The Australia New Zealand Food Regulation Ministerial Council will meet in Sydney on 28 October 2005. It will take a decision on the introduction of Mandatory Country of Origin Labelling for food. New Zealand has opposed this to date, and a decision will be needed on whether to take up an option to review the standard before it is finalised. Once the standard is adopted, a decision will also be needed on whether or not to opt out of it.
This year’s Leadership Forum recommended two issues in particular for action by both governments on a trans-Tasman basis: resolution of the questions surrounding prudential regulation of the banking industry, and the mutual recognition of imputation/franking tax credits. The Forum also agreed to continue to focus on developing initiatives that would further ease cross-border movement of people, goods, capital and services.
Australia’s perception of New Zealand’s ability to contribute effectively to bilateral and/or multilateral operations is an important element in the overall defence relationship. Our recent joint contributions in Aceh following the Boxing Day Tsunami, and our earlier substantial deployment in East Timor, as well as the role New Zealand plays in the South Pacific region, especially in Solomon Islands, have been valued by Australia. Cooperation against terrorism - a major concern for Australia – is a significant new aspect of the relationship.
New Zealand and the US enjoy a longstanding friendship. The US is a key partner for New Zealand. We are working particularly closely in the WTO negotiations and in APEC in pursuit of our shared interest in opening global markets. We also work together to counter terrorism and promote international security. There is extensive co-operation on Antarctic and Pacific fisheries issues, the conservation of whales, and in the area of science and technology. The New Zealand/US bilateral climate change partnership enhances science-based climate change collaboration. There is frequent effective contact between the two governments, including at Ministerial level, in all of these fields. Educational exchanges, promoted in particular by Fulbright New Zealand, have been operating for many years. Bilateral defence co-operation continues to be constrained. The US suspended its security obligations to New Zealand under the ANZUS Treaty in 1986 because of its concerns about policies relating to navy ship visits under New Zealand’s nuclear-free legislation. Notwithstanding the passage of time and engagement by New Zealand on other international security challenges of importance to the US, these concerns have remained an issue for successive US Administrations.
New
Zealand's Interests
Security issues dominate US
foreign policy. New Zealand’s
contributions to international security and efforts
to counter terrorism, particularly in Afghanistan
and the Pacific region are appreciated by the
US.
The US is our second-largest individual export market (NZ$4.3 billion in the year ending June 2005), an important source of imports (NZ$3.6 billion) and a major source of tourists. The US is also New Zealand’s second largest source of direct foreign investment after Australia. Over 11% of the $64 billion of foreign direct investment in New Zealand is held by US companies and individuals. There are relatively few trade barriers between New Zealand and the US compared to other markets and fewer bilateral trade irritants between us than in the past e.g. no outstanding WTO cases and no anti-dumping or countervailing duties. Quotas and high tariffs continue, however, to limit access for some of our agricultural products.

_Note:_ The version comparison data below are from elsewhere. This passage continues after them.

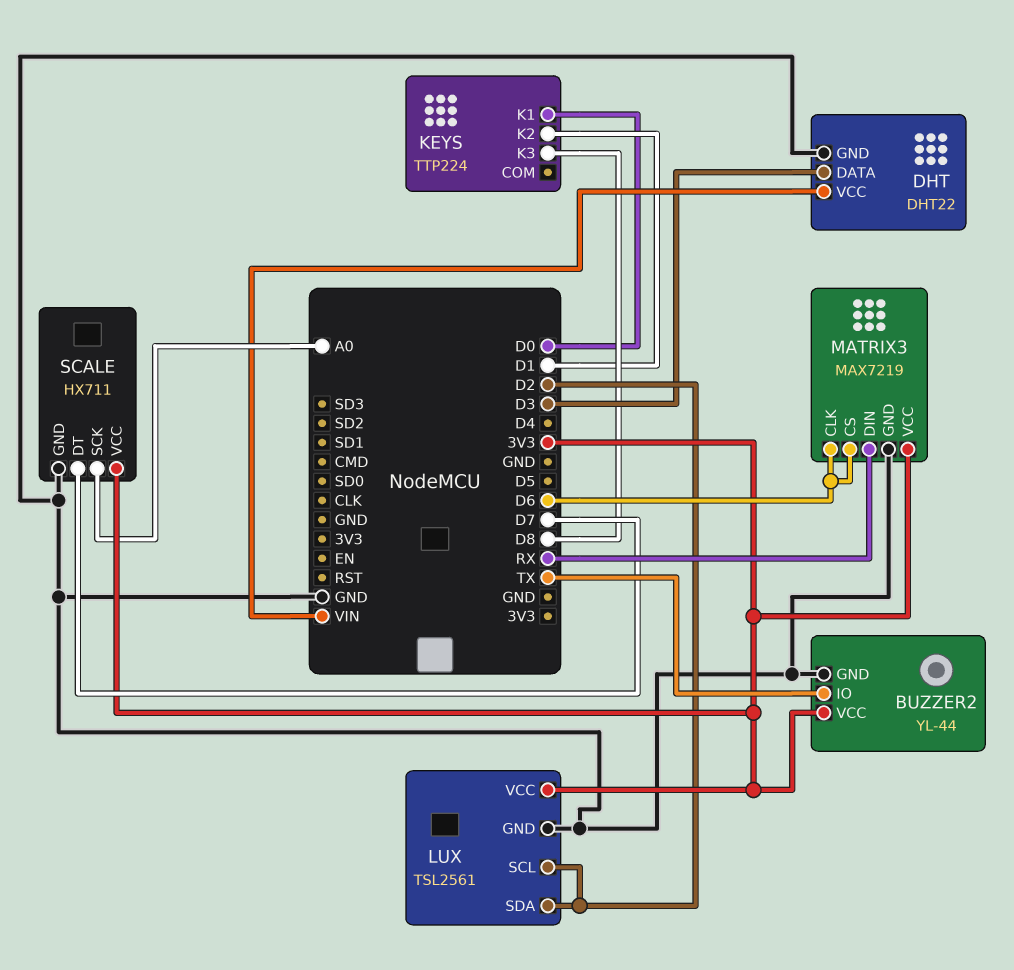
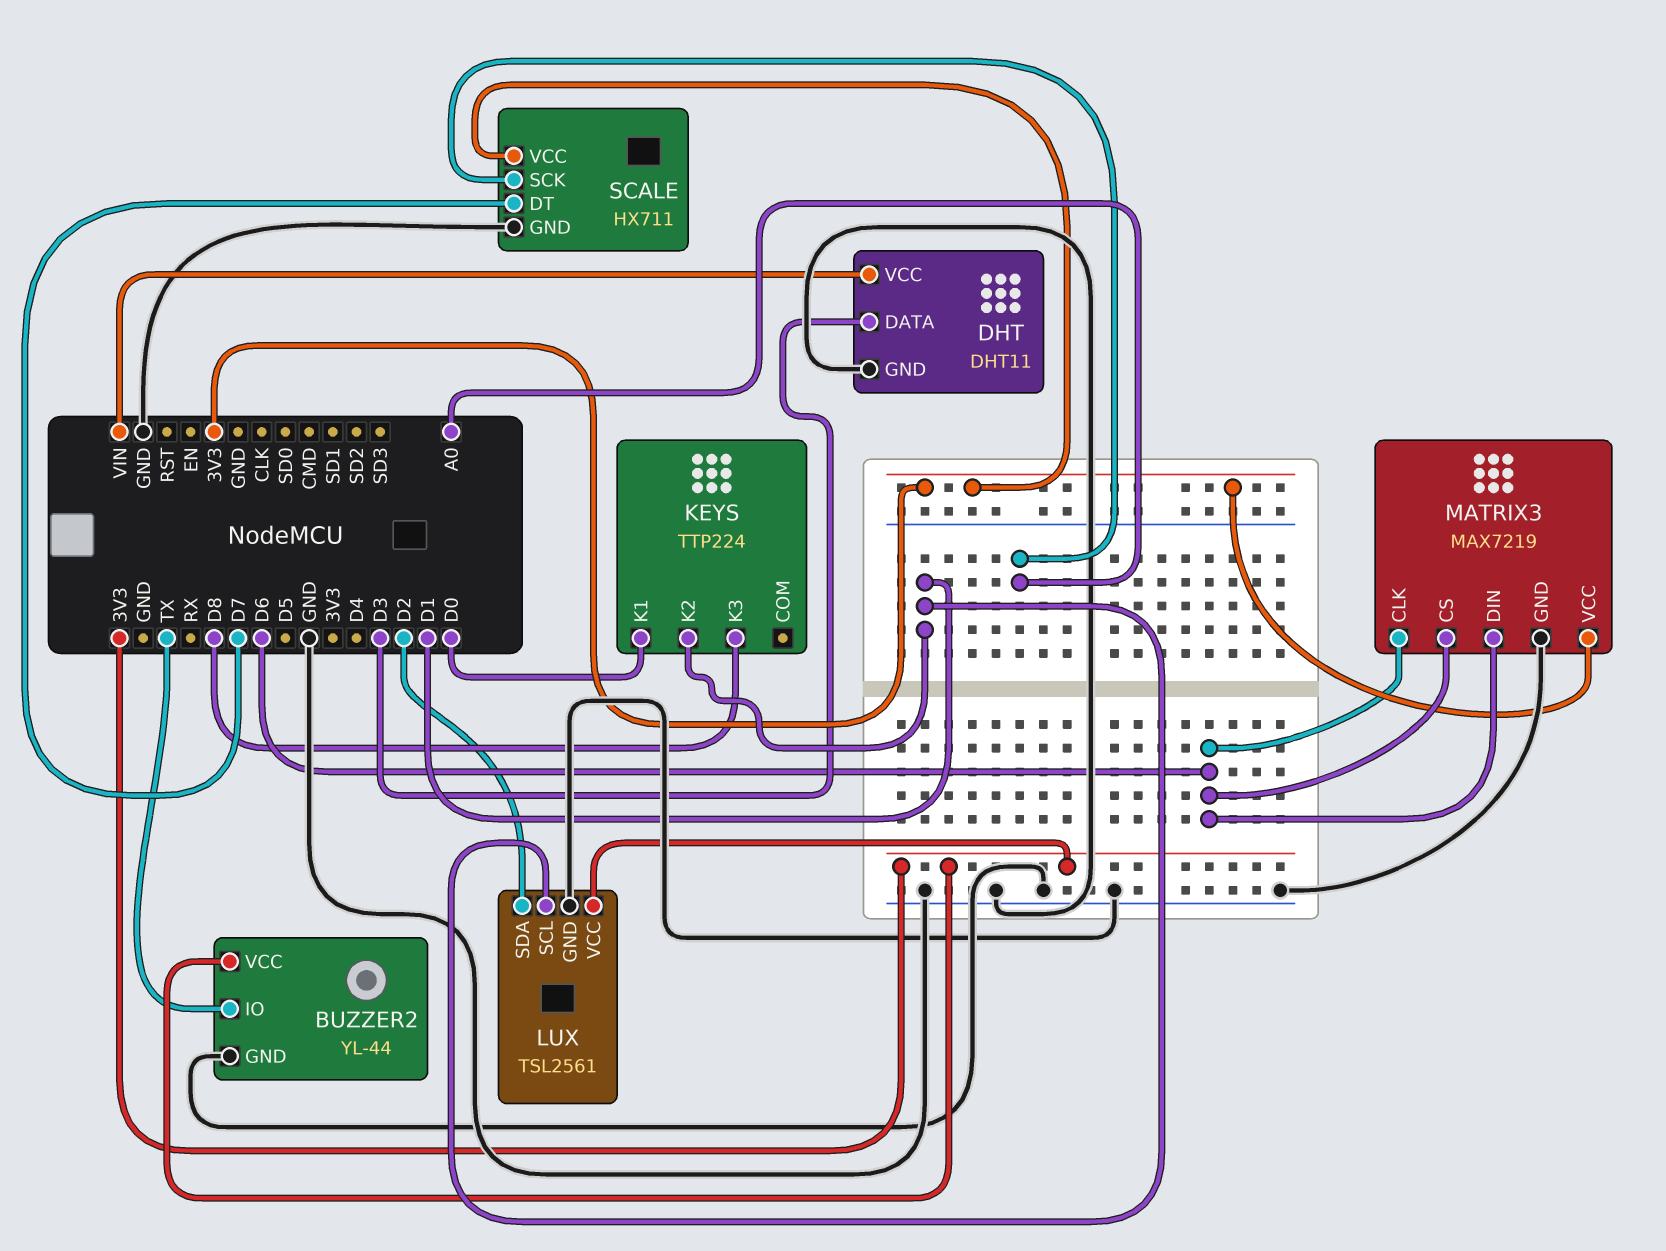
DHT: DHT22 -> DHT11
LUX pin SCL: D2 -> D1
MATRIX3 pin DIN: RX -> D6

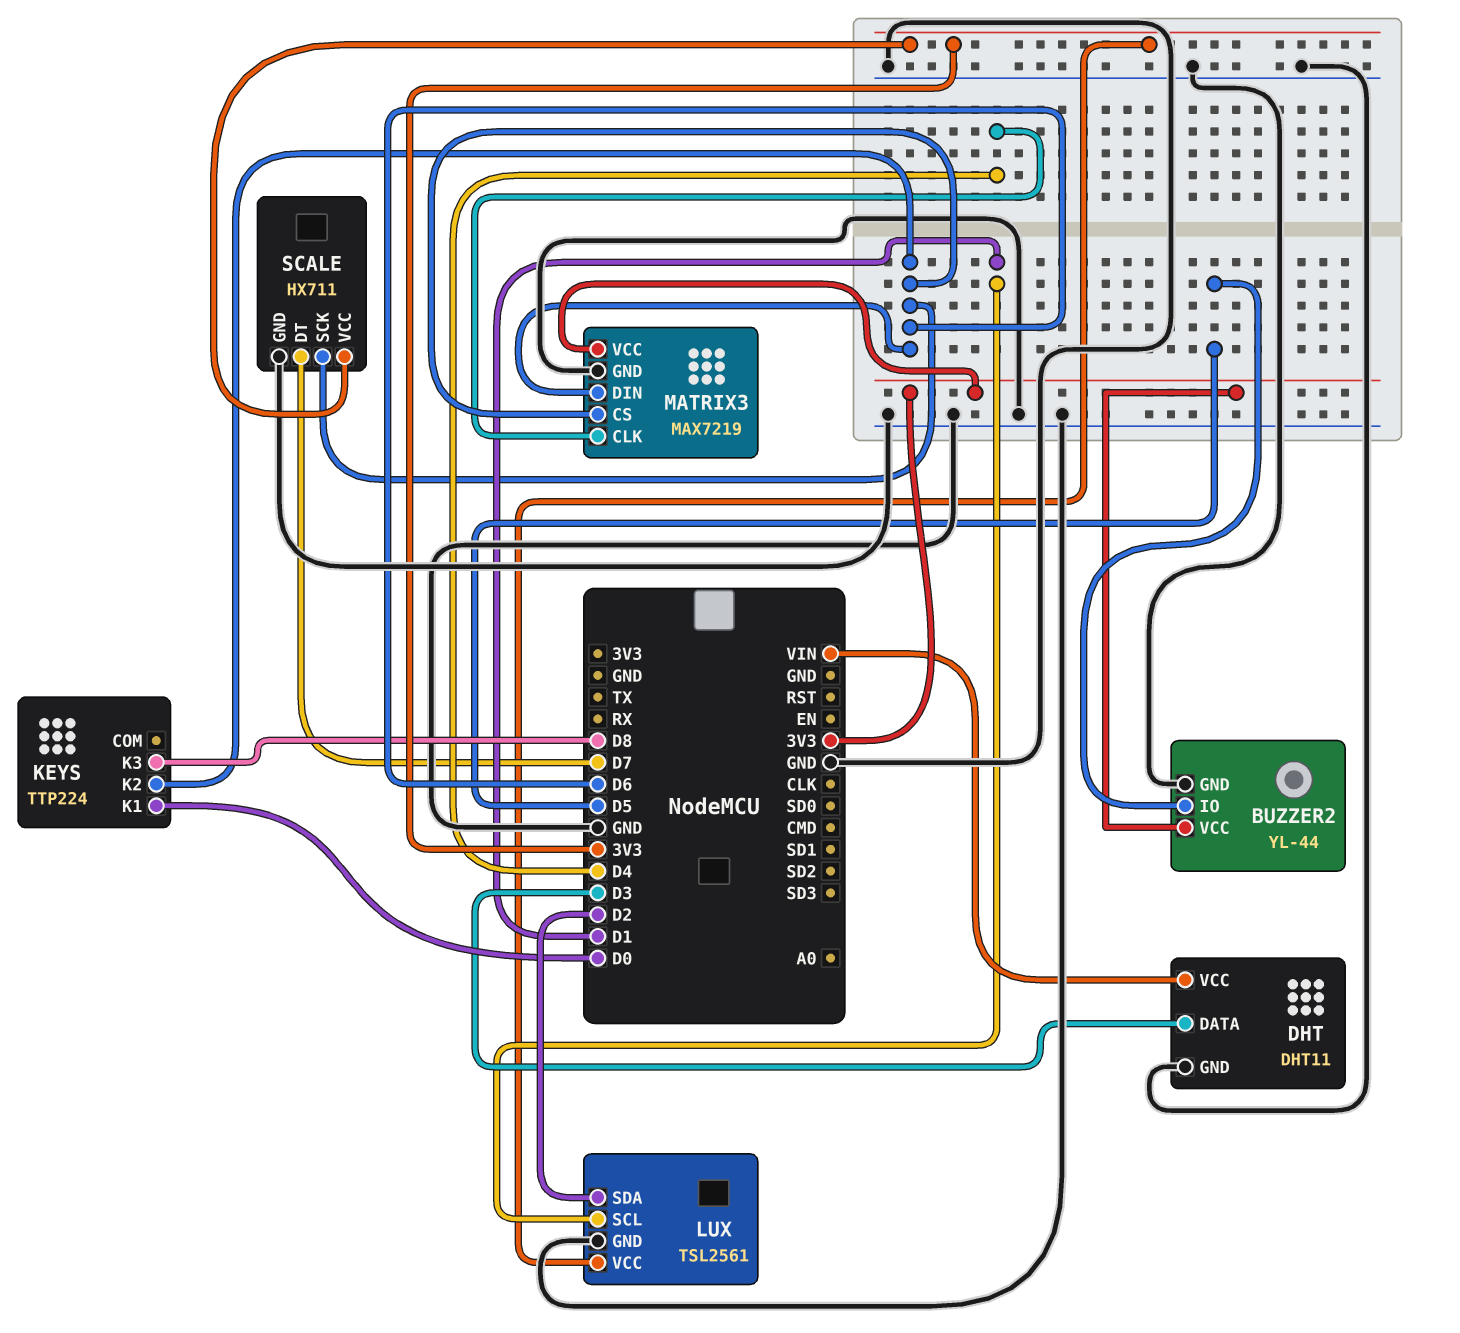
BUZZER2 pin IO: TX -> D5
KEYS pin K2: D1 -> D6
MATRIX3 pin CLK: D6 -> D4
SCALE pin SCK: A0 -> D6

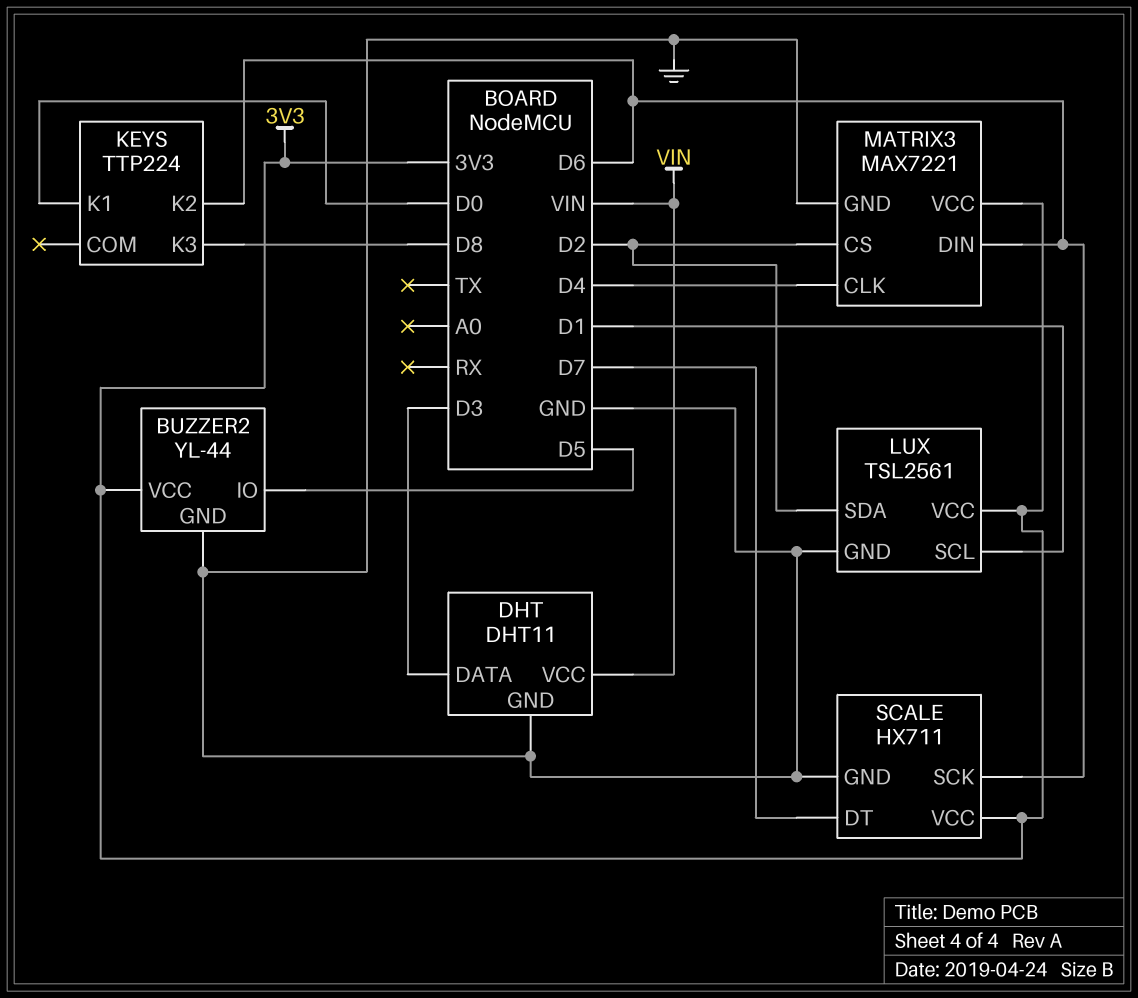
MATRIX3: MAX7219 -> MAX7221
MATRIX3 pin CS: D6 -> D2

New Zealand is represented by an Embassy in Washington, Consulates-General in Los Angeles and New York, and a network of Honorary Consuls across the US.Negotiating a free trade agreement (FTA) with the US has been a longstanding New Zealand objective and is widely supported by those that do business with the US.
Our Embassy in Washington is very active building congressional and US business support, and the US Administration is well aware of our interest. Our export profile, the small size of the New Zealand market and lack of resource in USTR continue to be raised as issues. We need to remain realistic that a number of countries have requests in to the Administration; many of which – from a US perspective – are much larger and have more protected markets. Nevertheless an important priority for the remainder of 2005 and early 2006 will be to persuade the Administration to include New Zealand amongst prospective negotiating partners for a FTA.
Ambassador Swindells used the occasion of his farewell function on 4 July 2005 to call for “comprehensive dialogue about the issues that have adversely affected the relationship over the last 20 years”. He also said that we “need to talk – fully and openly – about what kind of bilateral relationship makes sense today”. The Government will want to consider how best to respond to this proposal.New Zealand and Canada enjoy a longstanding and friendly relationship. We work closely together internationally, particularly in the United Nations, Commonwealth, WTO, Cairns Group, APEC, ASEAN Regional Forum, and OECD. Canada is also a Pacific Islands Forum Dialogue Partner and member of the G8 and NATO.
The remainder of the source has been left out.